Dear Editor,

I’d like to take a different look at a recent Viewpoint article on Reforming the Senate Filibuster.

It brings to mind the increasingly popular false narrative. Driven not by the “will of the people”, but by the agenda of one party. We’ve had the two party system for all of our lives here in America. It’s always been okay to disagree. The design of this great nation allowed for discourse and protected the right to disagree.

One of the tenants of our constitution and bill of rights is that they are granted to the “individual”. They’re specifically designed to keep the power as local to the individual as possible.

Congress makes laws. Congress changes laws, but congress is held in check by that constitution along with executive and judicial branches.

It was absolutely brilliant in its design by our country’s founders. One party having a simple majority in house and senate along with the presidency may not impose their agenda without negotiating with the minority. Our founders allowed for amendments to be made to the constitution, via 60 votes in the Senate or by a convention of states requiring 34 of the 50 states to ratify changes.

I am certainly not a civics expert by any means. I do understand that to claim the “will of the people” it can’t be a near 50/50 split that gives the green light for fundamental changes to the country.

In the recent article titled Why Reforming the Senate Filibuster Matters, the false narrative is that it’s good for the country as a whole and supported by a majority of Americans. It’s presented as an impediment to “initiatives that appear to have popular support” then proceeds to list some of the most common democratic initiatives. Spend time researching those topics such as the $15.00 minimum wage, gun control, amnesty. These recognizable items lack the support needed to enact as law. Left out of the listed initiatives is one that actually has over 70% support nationwide, Mandatory Voter ID. A major push to reform the filibuster is a bill, HR1, that has passed the House of Representatives but does not have the necessary support in the Senate to become law. This is the only tool the minority has to keep a bill like HR1, a major transfer of voting laws to the federal government, from becoming law.

Remove the filibuster and nothing but restraint by the Democratic Party would keep things like Stacking the Supreme Court, & adding 2 states to the Union from being decided by the Vice President’s vote breaking the 50/50 tie in the Senate. Now that the Democrats are in control of both houses and the presidency, the filibuster is a critical issue for the nation. This is the same filibuster that was used over 200 times in 2020 in opposition to the Republican controlled Senate.
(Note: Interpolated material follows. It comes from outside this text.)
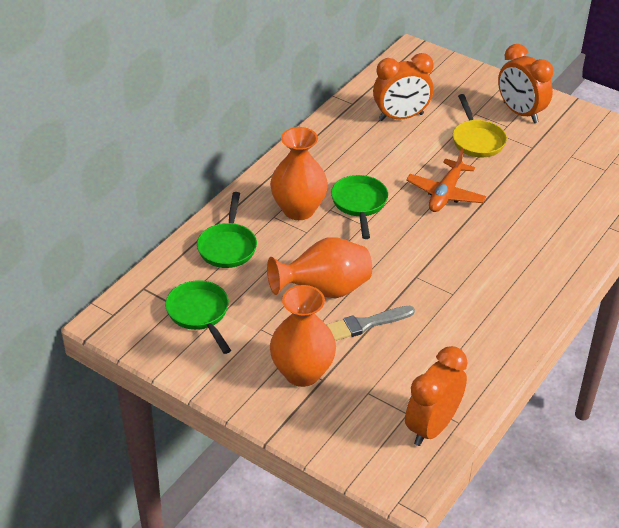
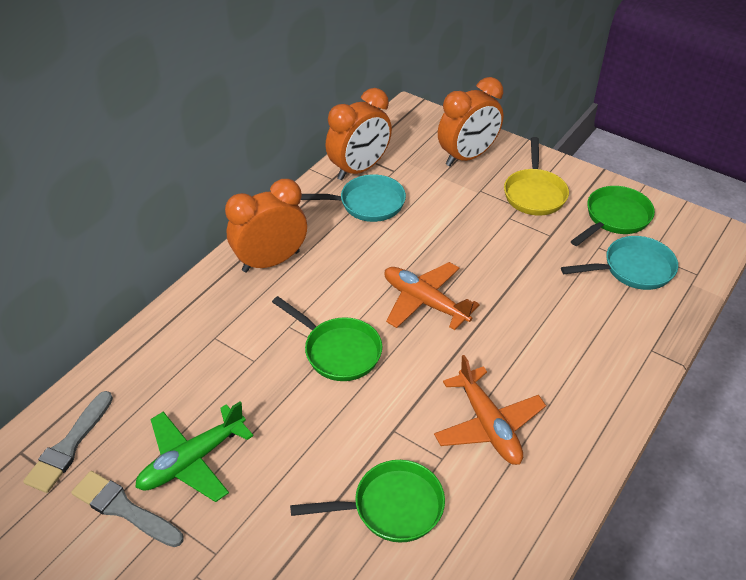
green plane: 0 -> 1
grey brush: 1 -> 2
orange plane: 1 -> 2
orange vase: 3 -> 0
turquoise pan: 0 -> 2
The writer of the story that motivated me to write my first ever letter to the editor is part of a machine currently running rampant in our TV, Print and Social media. Things that have a 50/50 split are far from settled in our country. If the people we send to Washington are not getting things done, which is the most accurate statement in the article, then we need to do our job and replace them. It’s more important than ever to understand what’s going on in our nation’s capital.